The Medal "For the Development of Railways" () is a state decoration of the Russian Federation. It was established on July 9, 2007 by Presidential Decree 852.

Award Statute 
The Medal "For the Development of Railways" is awarded to citizens for their contribution to the development of rail transport in the Russian Federation and for great contribution to training, research and other activities aimed at improving railway efficiency. The medal, as a rule, is awarded to those holding the honorary title "Honoured Transport Worker of the Russian Federation". The medal can also be awarded to foreign citizens for outstanding achievements in the development of rail transport in the Russian Federation.

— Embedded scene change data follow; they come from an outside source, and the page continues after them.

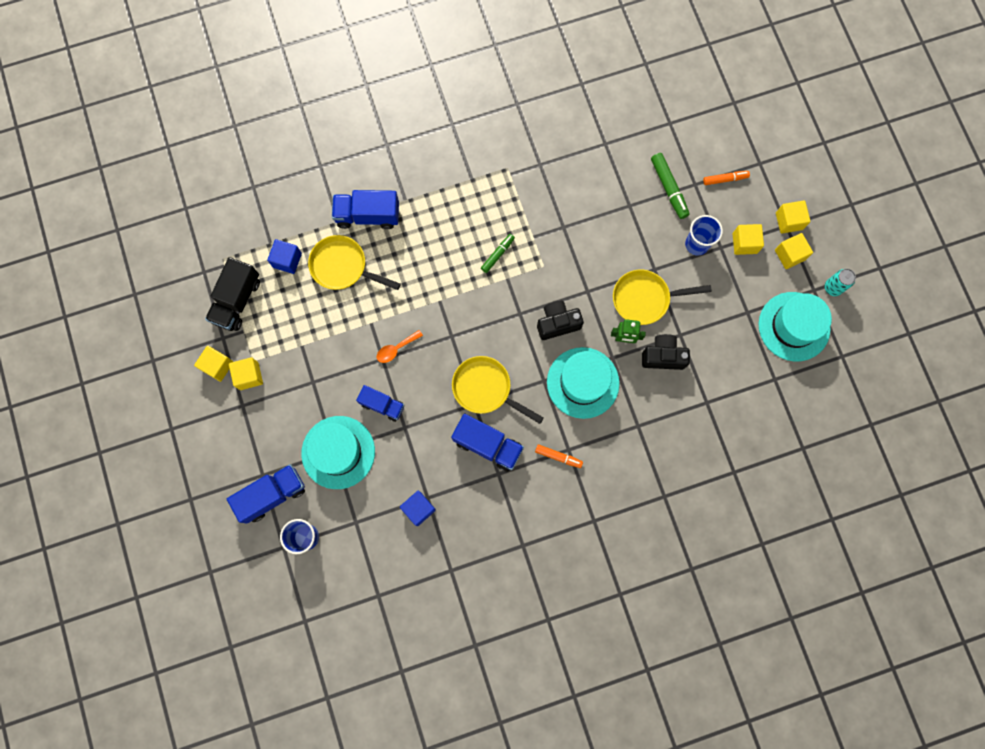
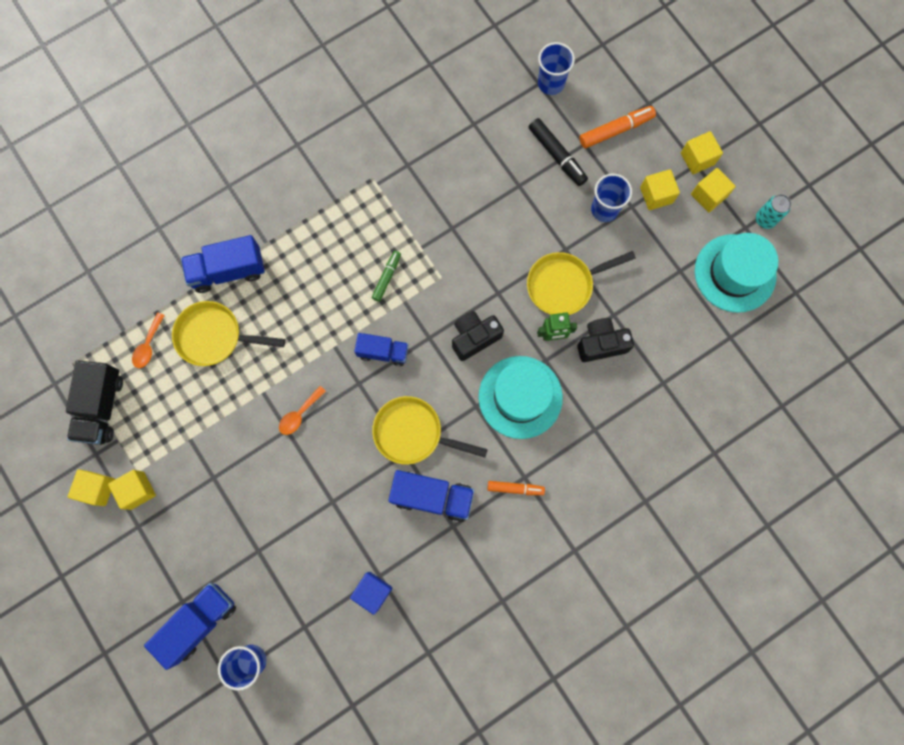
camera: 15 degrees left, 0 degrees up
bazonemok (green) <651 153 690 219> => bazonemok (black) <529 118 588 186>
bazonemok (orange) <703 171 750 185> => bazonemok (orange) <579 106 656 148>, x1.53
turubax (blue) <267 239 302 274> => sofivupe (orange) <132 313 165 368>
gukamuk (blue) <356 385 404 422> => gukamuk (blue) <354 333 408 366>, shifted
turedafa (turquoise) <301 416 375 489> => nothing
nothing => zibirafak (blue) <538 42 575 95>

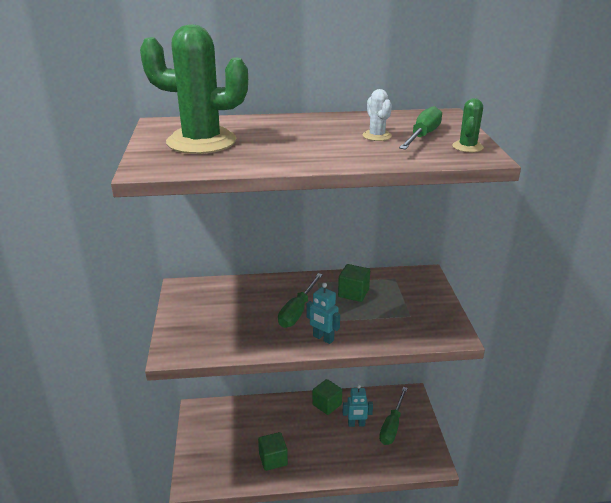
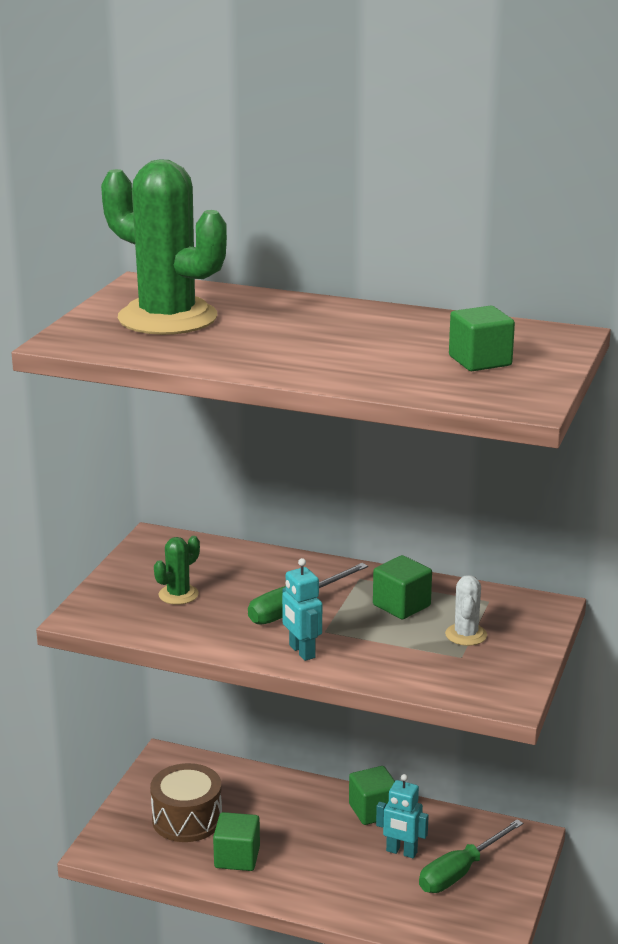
camera: 25 degrees right, 5 degrees down
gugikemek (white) <363 89 392 141> => gugikemek (white) <445 575 487 646>, shifted
gugikemek (green) <452 98 484 152> => gugikemek (green) <154 536 200 605>, shifted
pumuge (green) <399 106 442 150> => turubax (green) <449 306 515 371>
nothing => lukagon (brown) <150 763 222 842>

The Russian Federation Order of Precedence dictates the Medal "For the Development of Railways" is to be worn on the left breast with other medals immediately after the Medal For Work in Agriculture.

Award Description 
The Medal "For the Development of Railways" is circular, made of a silver metal. It is 32 mm in diameter with raised rims on each side. The obverse of the medal bears an image of the first Russian steam locomotive and a modern locomotive. The reverse bears the inscription: "FOR THE DEVELOPMENT OF RAILWAYS" ().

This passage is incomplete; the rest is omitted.